Parts of Speech — Study Notes for JKTET
Overview
Parts of speech form the grammatical foundation of any language. For JKTET Language II, you must identify and use the eight parts of speech correctly in English, or their equivalents in Urdu/Hindi. This topic appears consistently in the exam through direct identification questions, fill-in-the-blanks, error correction, and sentence transformation exercises.
Mastery here is non-negotiable because parts of speech knowledge underpins almost every other grammar topic — tenses, voice, narration, and sentence structure all require you to recognise word classes. Expect 3–5 questions directly testing this concept, plus indirect application in comprehension passages.
The key skill is not just memorising definitions but recognising how the same word can function as different parts of speech depending on its position and role in a sentence.
Key Concepts
- **Noun** — Names a person, place, thing, idea, or quality. Includes proper nouns (Kashmir, Jammu), common nouns (teacher, school), abstract nouns (honesty, education), collective nouns (committee, flock), and material nouns (gold, water).
- **Pronoun** — Replaces a noun to avoid repetition. Types include personal (I, you, he), possessive (mine, yours), reflexive (myself, themselves), demonstrative (this, those), interrogative (who, which), relative (who, that, which), and indefinite (someone, anybody).

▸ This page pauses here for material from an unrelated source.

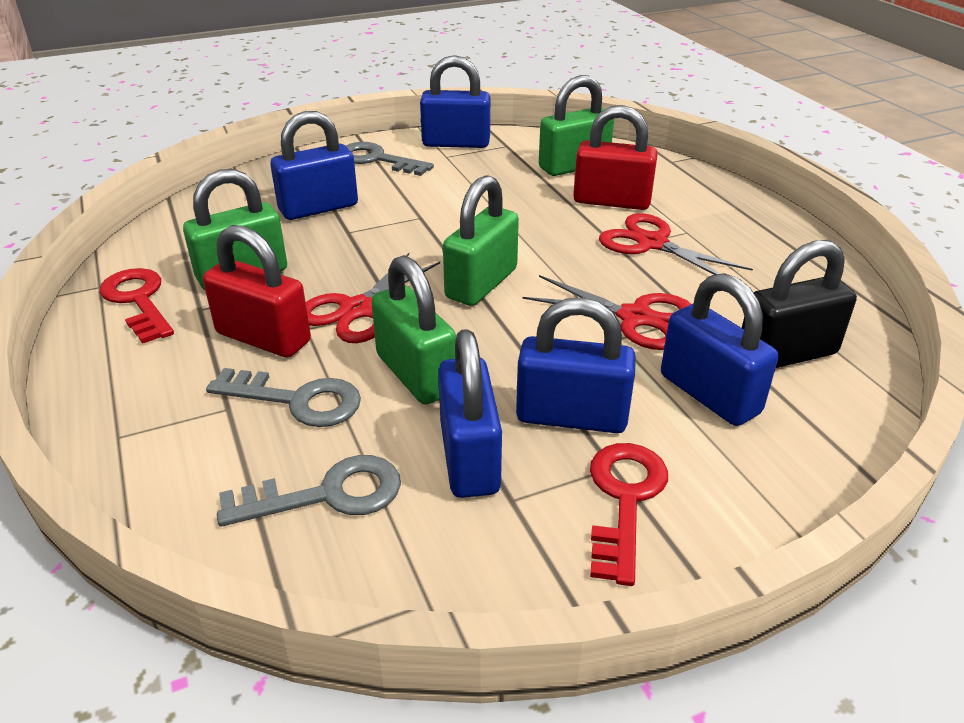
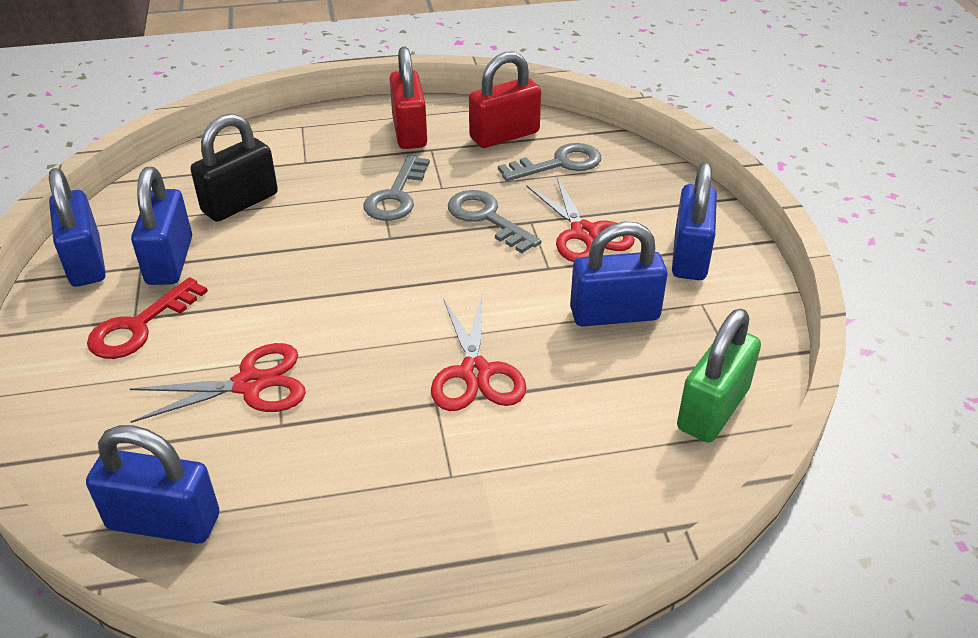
green padlock: 4 -> 1
red key: 2 -> 1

- **Verb** — Expresses action or state of being. Main verbs carry meaning; auxiliary verbs (is, have, do, will) help form tenses, voice, and mood. Transitive verbs take objects; intransitive verbs do not.
- **Adjective** — Modifies a noun or pronoun by describing quality, quantity, or identification. Includes descriptive (beautiful), quantitative (some, many), demonstrative (this, that), possessive (my, her), and interrogative (which, whose) adjectives.
- **Adverb** — Modifies a verb, adjective, or another adverb. Types: manner (slowly), place (here), time (yesterday), frequency (often), degree (very, quite), and interrogative (when, why, how).
- **Preposition** — Shows relationship between a noun/pronoun and another word. Common prepositions: in, on, at, by, for, with, to, from, between, among, under, over.
- **Conjunction** — Joins words, phrases, or clauses. Coordinating (and, but, or, nor, for, yet, so), subordinating (because, although, if, when, while), and correlative (either...or, neither...nor, not only...but also).
- **Interjection** — Expresses sudden emotion. Stands alone or is loosely connected to the sentence. Examples: Alas! Hurrah! Oh! Bravo! Often followed by an exclamation mark.